Several weeks ago I was honored to serve as the Master Of Ceremonies for the San Diego UnderSea Film Exhibition (SDUFEX), a two-evening event in which the audience feasted their eyes and ears on a number of short films created by underwater videographers from all over the world. Produced by a hard-working committee of SDUFEX volunteers, and held in a beautiful state-of-the-art 500 plus seat theater at Qualcomm, this year’s show was the 16th annual. As has always been the case, there was a buzz of diving excitement in the air as show time approached.
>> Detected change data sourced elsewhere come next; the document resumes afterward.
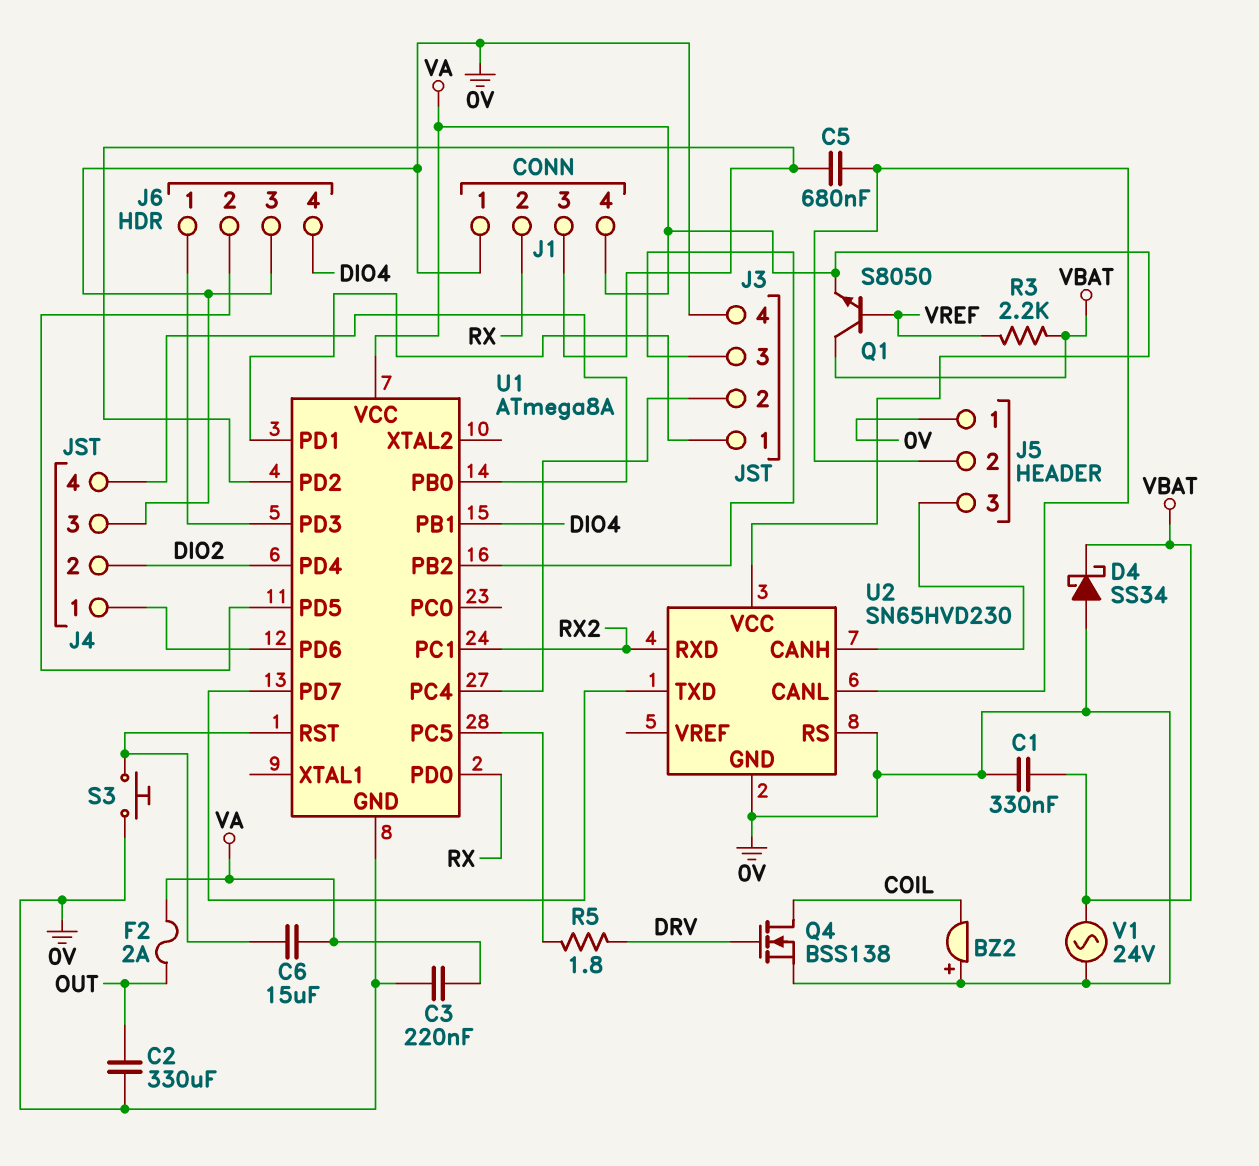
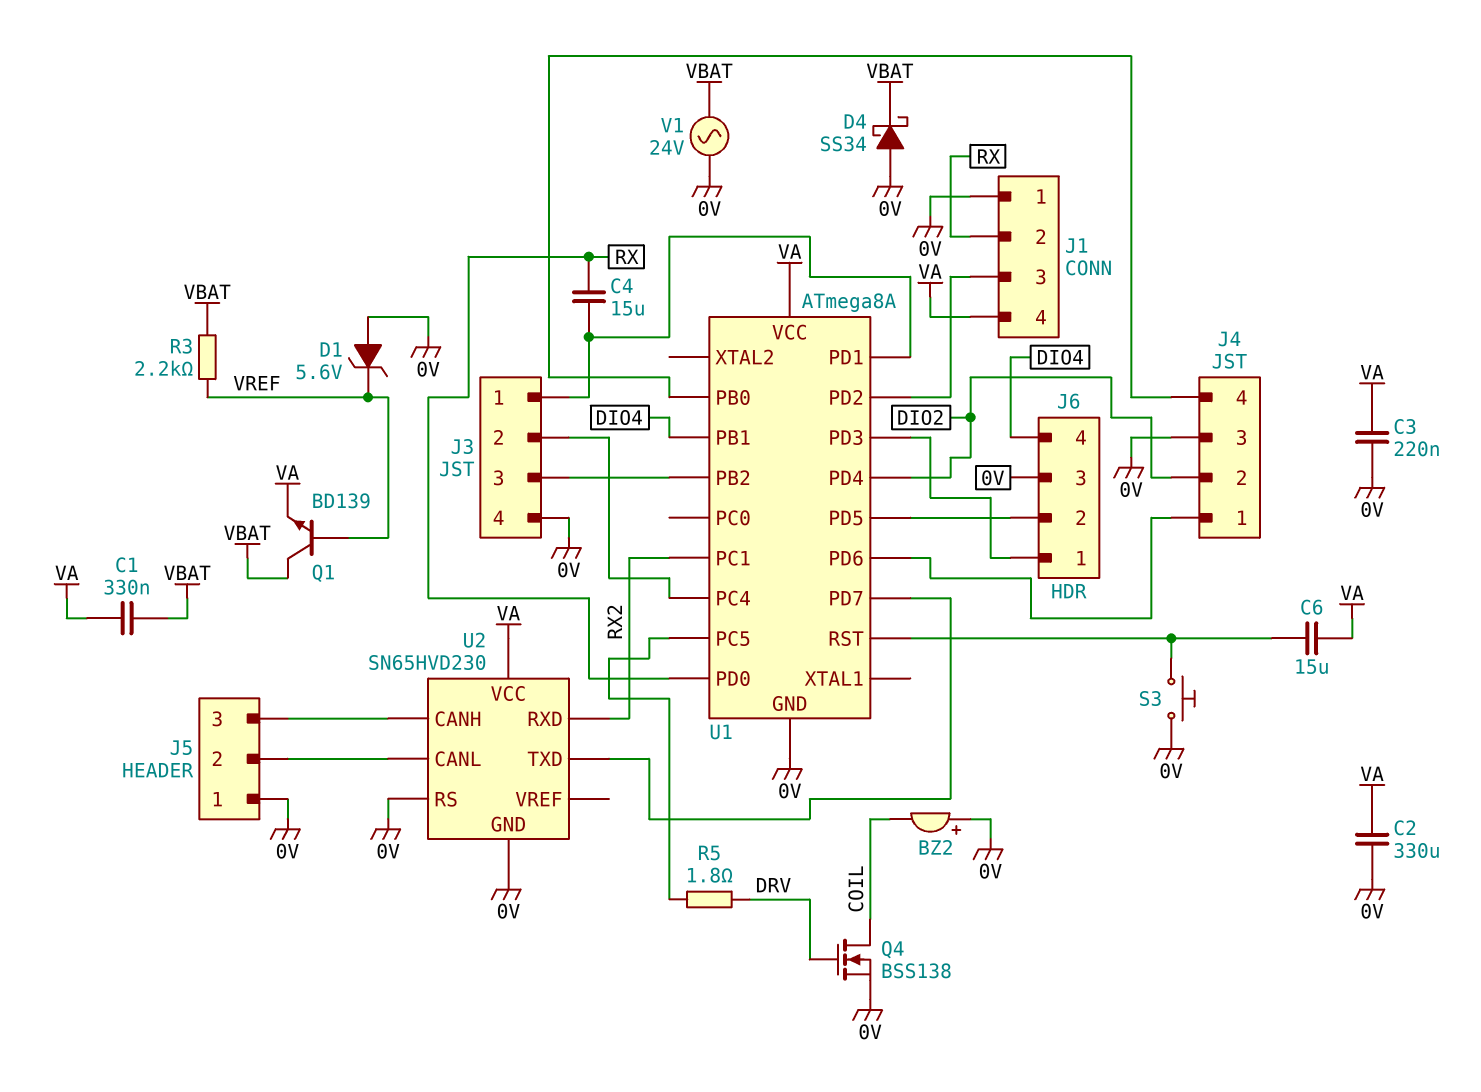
C1: 330nF (0V, VBAT) -> 330nF (VA, VBAT)
C2: 330uF (0V, OUT) -> 330uF (0V, VA)
C4: none -> 15uF (J3/1, RX)
C5: 680nF (J1/3, J5/2) -> none
D1: none -> zener 5.6V (A 0V, K VREF)
F2: 2A (OUT, VA) -> none
Q1: NPN S8050 (B VREF, C VBAT, E VA) -> NPN BD139 (B VREF, C VBAT, E VA)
Everyone knew they were going to witness some wonderful films ranging from exploring local kelp forests to diving with great white sharks, humpback whales and manta rays to scenes that reveal the secret lives of shrimps and gobies. Both evenings were a lot fun, and if I were to gauge success by the “oohs and aahs” and the applause of the audiences, both evenings were big hits.
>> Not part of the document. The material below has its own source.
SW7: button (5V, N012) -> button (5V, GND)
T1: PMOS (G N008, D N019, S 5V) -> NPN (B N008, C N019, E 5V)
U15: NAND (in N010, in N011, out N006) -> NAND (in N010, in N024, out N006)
As good as the films were, there was a lot more to both evenings than just the films themselves. After all, I suppose you could see a lot of scenes that were similar in many respects to those that were shared at the shows if you flipped on your television and sat down on your couch by yourself. But what you would not be able to enjoy in your home is the social aspect of being part of the diving community. Seeing and catching up with diving friends is why so many people got there early, stayed late, and went to after parties that lasted well into the evening. Attendees had a blast. Me too!
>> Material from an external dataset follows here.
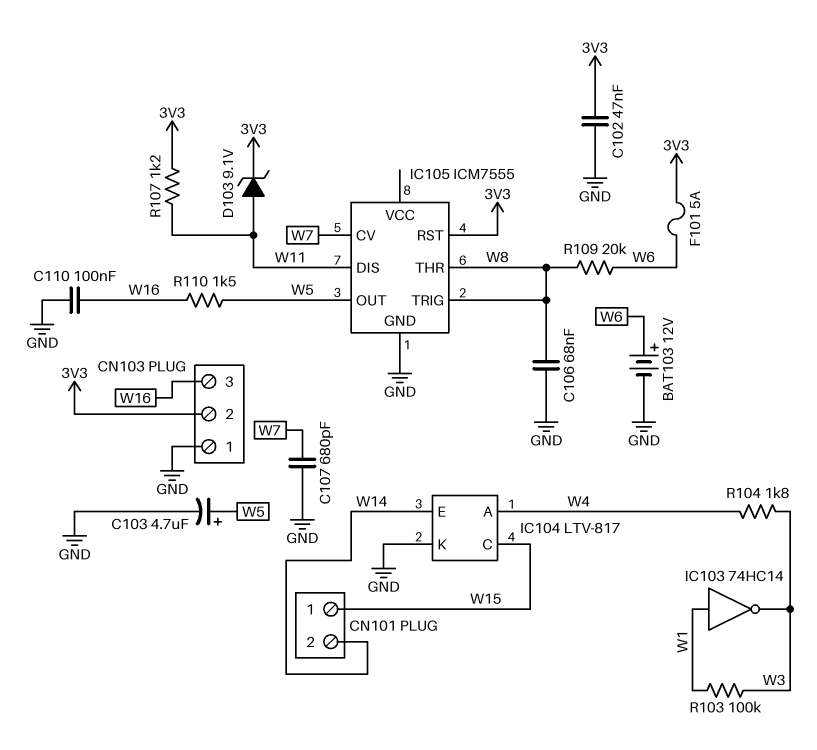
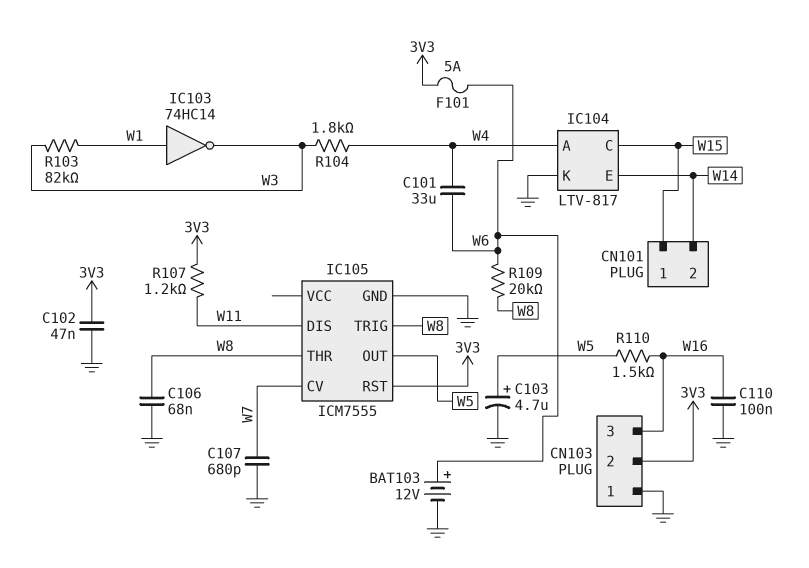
C101: none -> 33uF (W4, W6)
D103: zener 9.1V (A W11, K 3V3) -> none
R103: 100k (W1, W3) -> 82k (W1, W3)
While this year’s shows are over, there are similar events and gatherings all over California throughout the year. A few are as well produced and well attended as the SDUFEX shows. Others such as the dive club meetings that are put on or supported by so many dive centers throughout the state are smaller in scope. But the benefits are much the same. Take part in those events, share some of your own still photographs or videos, enjoy some diving related entertainment and education, see some old friends, make some new ones, and plan some upcoming dives. That is part of the culture of diving that should not be missed.
I’d like to encourage you to take part in these gatherings in any way you can. Share your images, help produce a show or a club meeting, or just be a member of the audience. When you do, you will make some new friends, and that you will ultimately find yourself diving more, and enjoying your diving more.